Inspired by Google’s BigTable, Amazon’s Dynamo provides the same functionality of a Distributed key/value store, but has taken a decentralised approach, unlike the master/slave setup of most systems, Dynamo, is a fully distributed system, which means there’s no single point of failure, as the node negotiate and comes to know each other by discovering the surrounding network by peer-to-peer protocol.

Look who comes, Facebook’s Cassandra (2008):

Inspired by the other two giants, Facebook has created it’s own version of the Distributed key/value store, Cassandra, which was developed at Facebook, and then contributed to the community, the Cassandra, is providing almost the same main features provided by it’s two predecessors, and is decentralised, but with the advantage of being open source, and having a very good documentation and community, it is getting a good deal of attention and potential.

Is traditional MapReduce dead yet:

No, it’s not, although the Key/Value stores seems to provide huge advantages, the traditional Distributed File Systems are still more desirable when it comes to batch processing, as the key/value stores are  used more for on-line processing needs, and a typical use case, will include both systems, such that, during the day, an on-line system will be running , and by the end of the day, may be at night or so, a batch processing job, can be run, to analyse the data collected during the day, combine it with previous results, and then feed the online system with whatever findings resulted from this batch processing analytics.

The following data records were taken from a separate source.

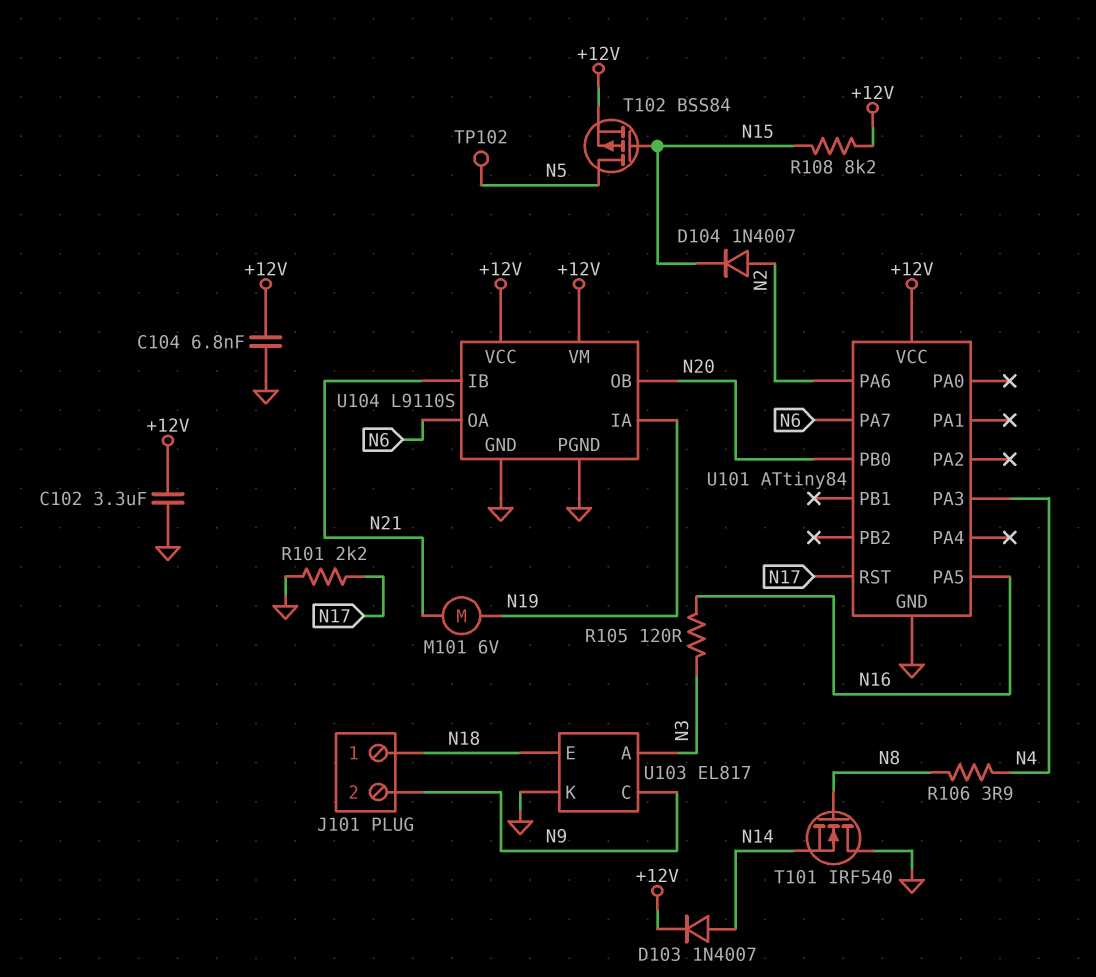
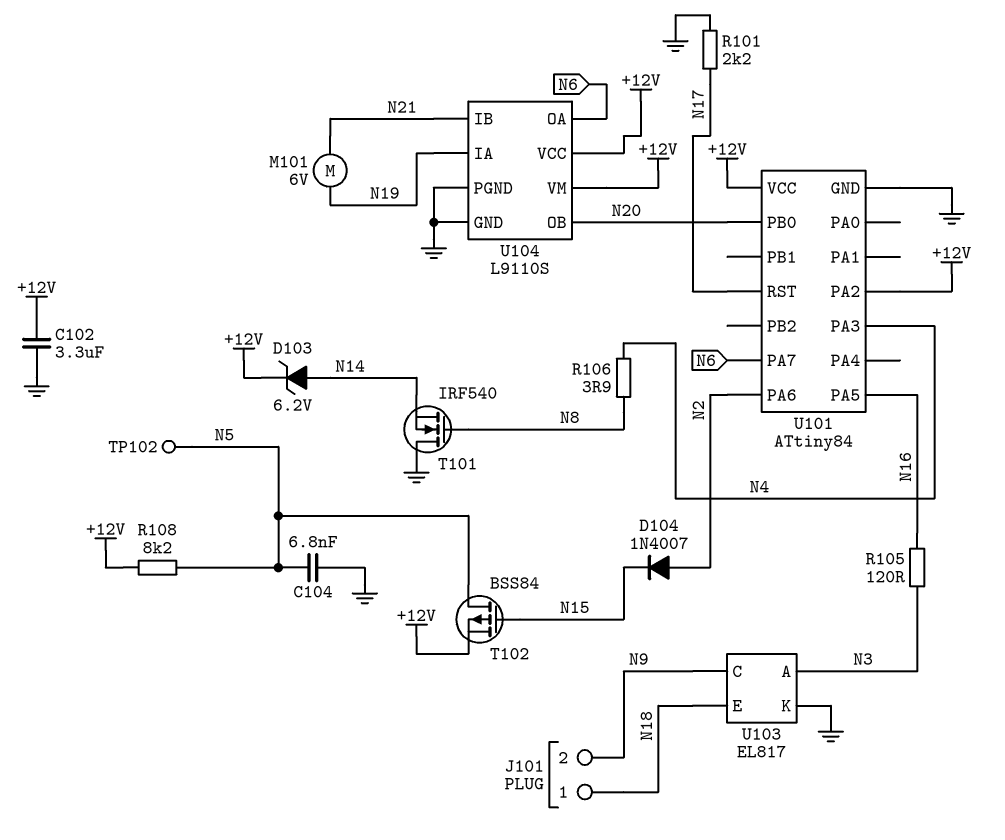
C104: 6.8nF (+12V, GND) -> 6.8nF (GND, N5)
D103: diode 1N4007 (A N14, K +12V) -> zener 6.2V (A N14, K +12V)
R108: 8.2k (+12V, N15) -> 8.2k (+12V, N5)
U101 pin PA2: none -> +12V

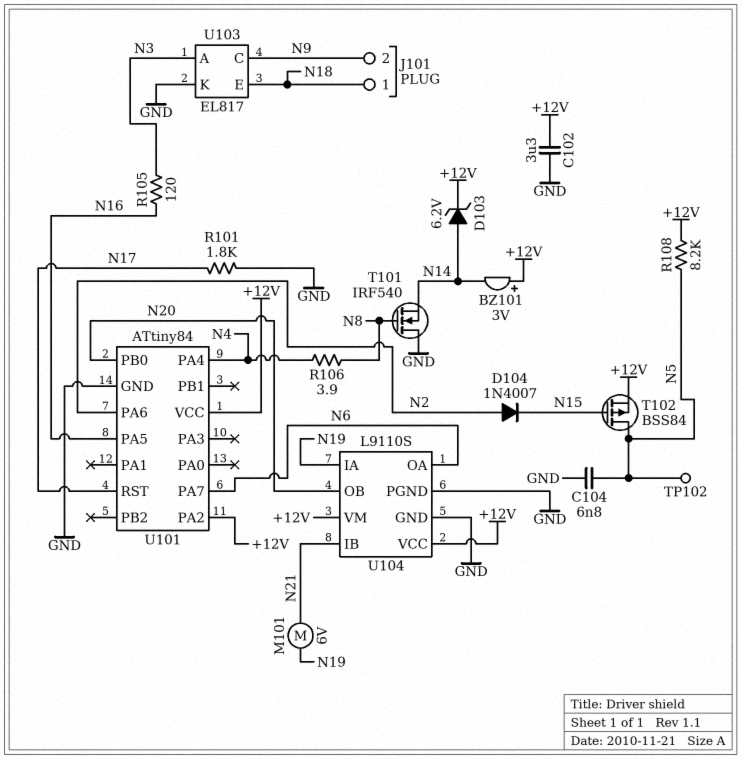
BZ101: none -> buzzer 3V (plus +12V, minus N14)
R101: 2.2k (GND, N17) -> 1.8k (GND, N17)
U101 pin PA3: N4 -> none
U101 pin PA4: none -> N4

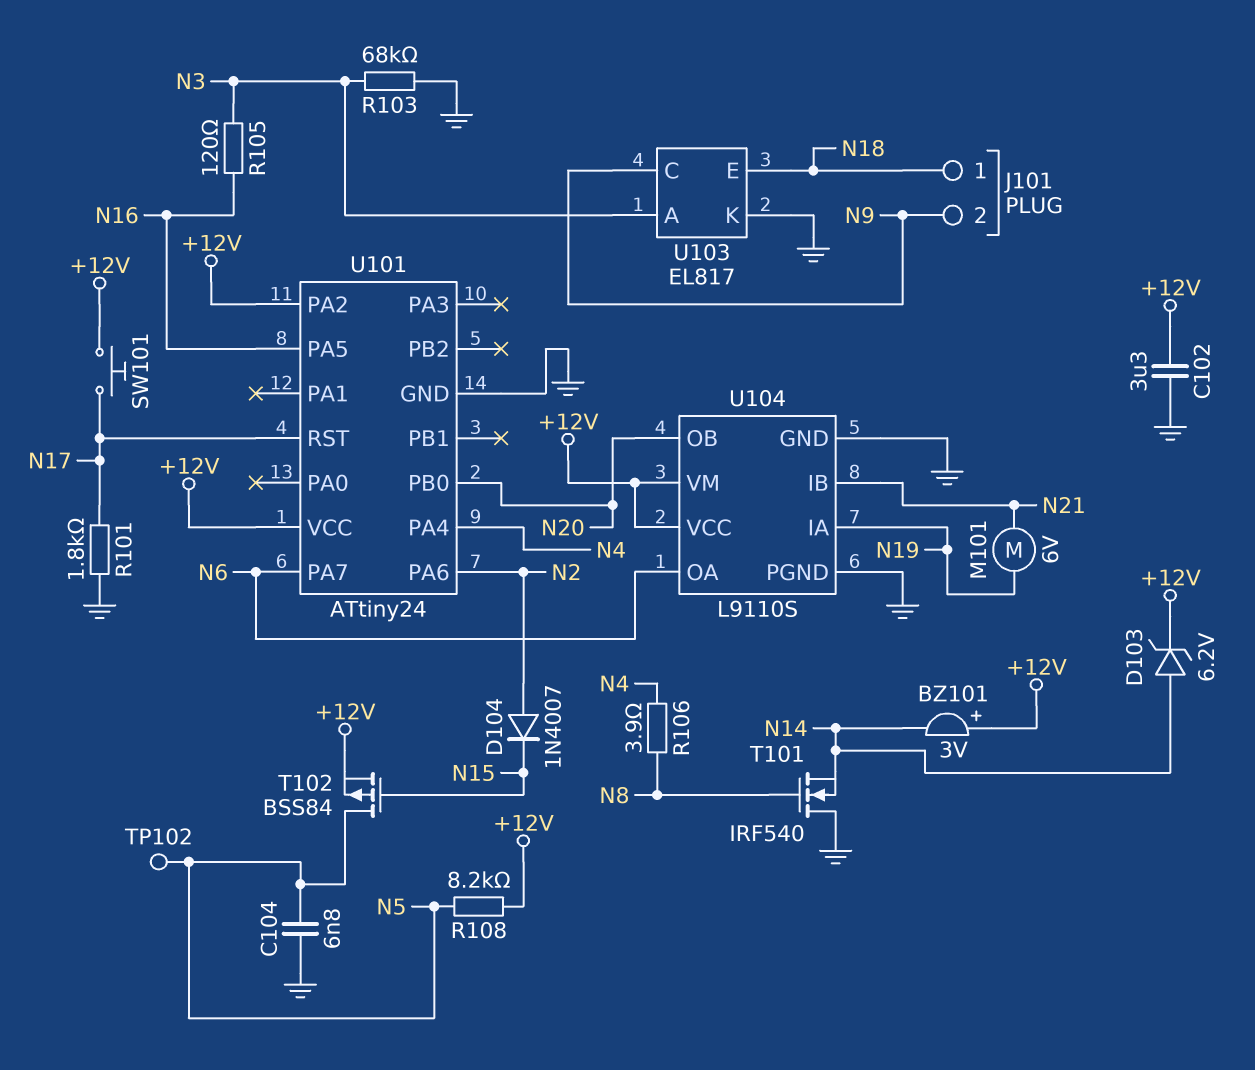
R103: none -> 68k (GND, N3)
SW101: none -> button (+12V, N17)
U101: ATtiny84 -> ATtiny24

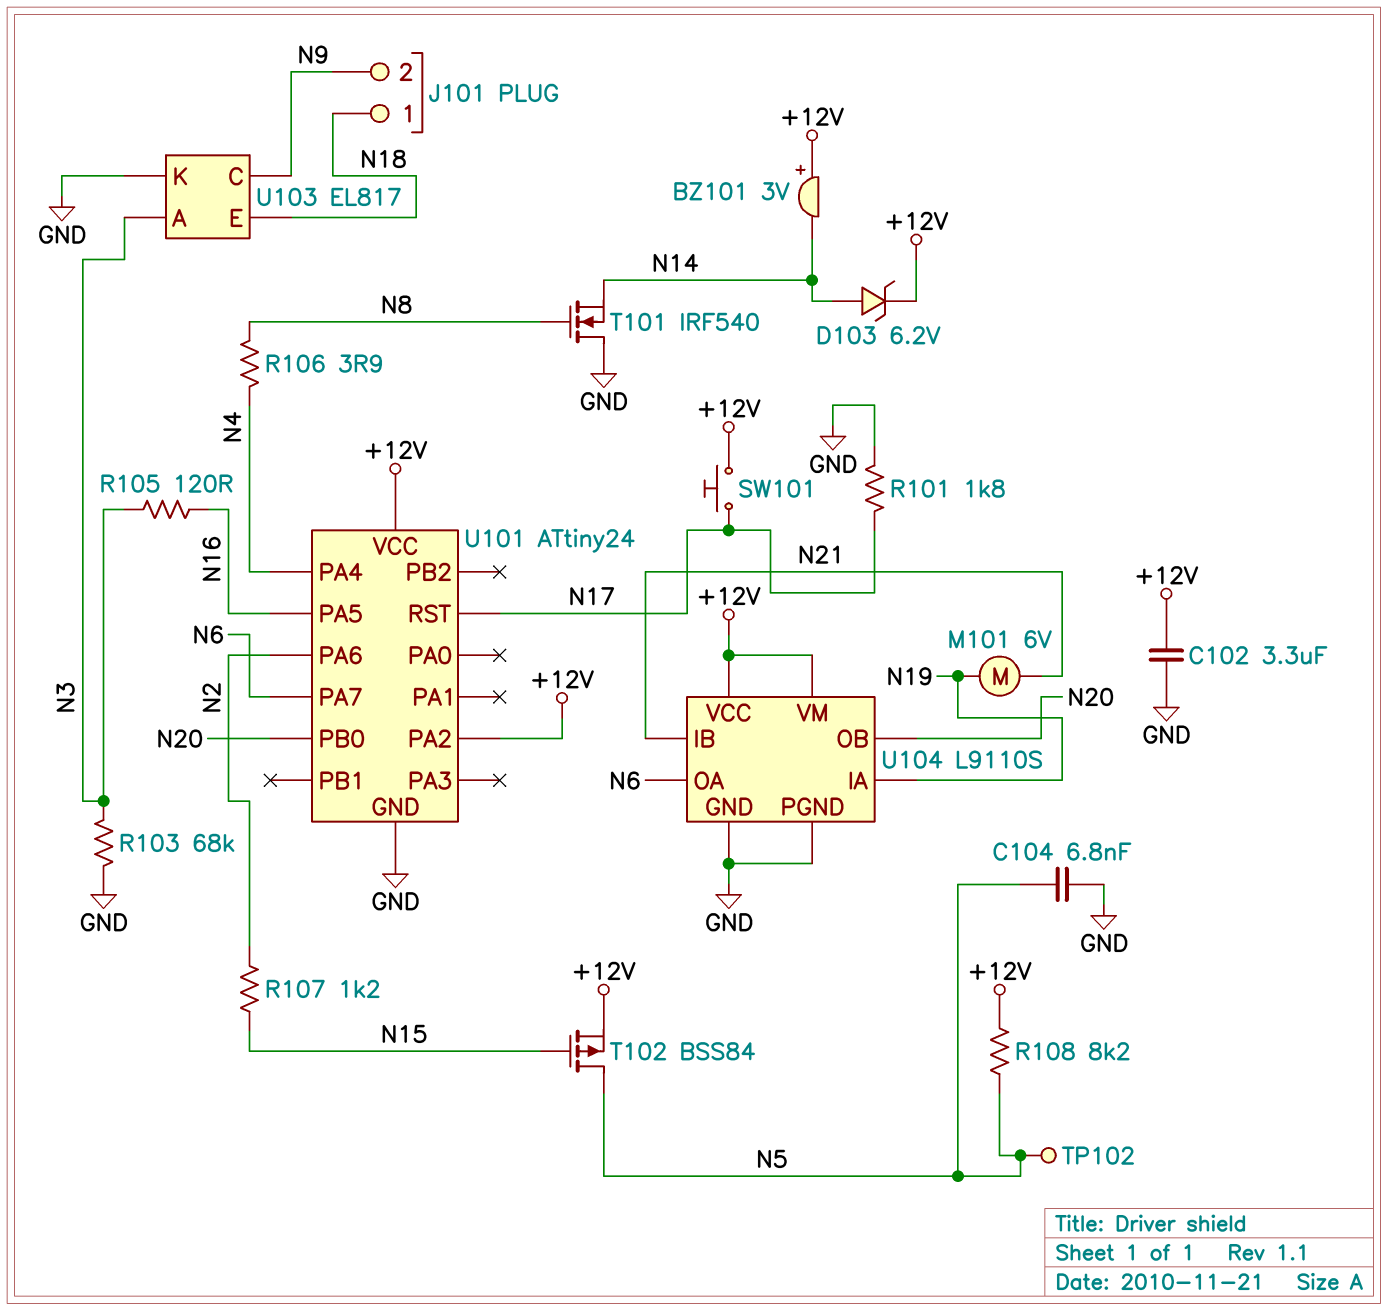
D104: diode 1N4007 (A N2, K N15) -> none
R107: none -> 1.2k (N2, N15)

Hadoop community trying to catchup and HBase is introduced (2007):

A company called PowerSet created HBase, and handed it to the community, and was appealing to the community, as a counter part to Cassandra which is taking a totally different path from HDFS and Hadoop, a thing which then became a weak point for HBase, which is inheriting a lot of weaknesses and problems of HDFS along with it, and given the fact that HDFS was not designed with online tasks on mind, you can understand why HBase is facing issues serving as online key/value store.

Google is taking the lead again, with Percolator (2010):

In 2010, google has published another paper, describing what’s called Percolator, which is taking online processing one step further, and provide what was called Triggers, in the traditional RDBMs, see the following figure :

percolator

The idea behind percolator, is that instead of waiting till the end of the day, to update the data stores, the percolator system, will define trigger-like logic, that’s on data change in one row in a data store, the change is percolated through the System, to all other related data stores.

Has any body else provided a free “Percolator-like” system :

Although Cassandra has promised to provide a trigger functionality soon, they’ve not done so yet, but other similar ideas was introduced like Yahoo’s S4 (which is Apache project now), which is introducing a similar functionality to Percolator, but it’s not very integrated with the data stores, and is providing external monitoring for events to update data stores based on them, and also a System called Storm, provided to the community by Twitter, which it’s main focus is providing out-of-the-box support, for handling incoming stream of tweets, and update a data-store as appropriate, but still not the same thing provided by percolator.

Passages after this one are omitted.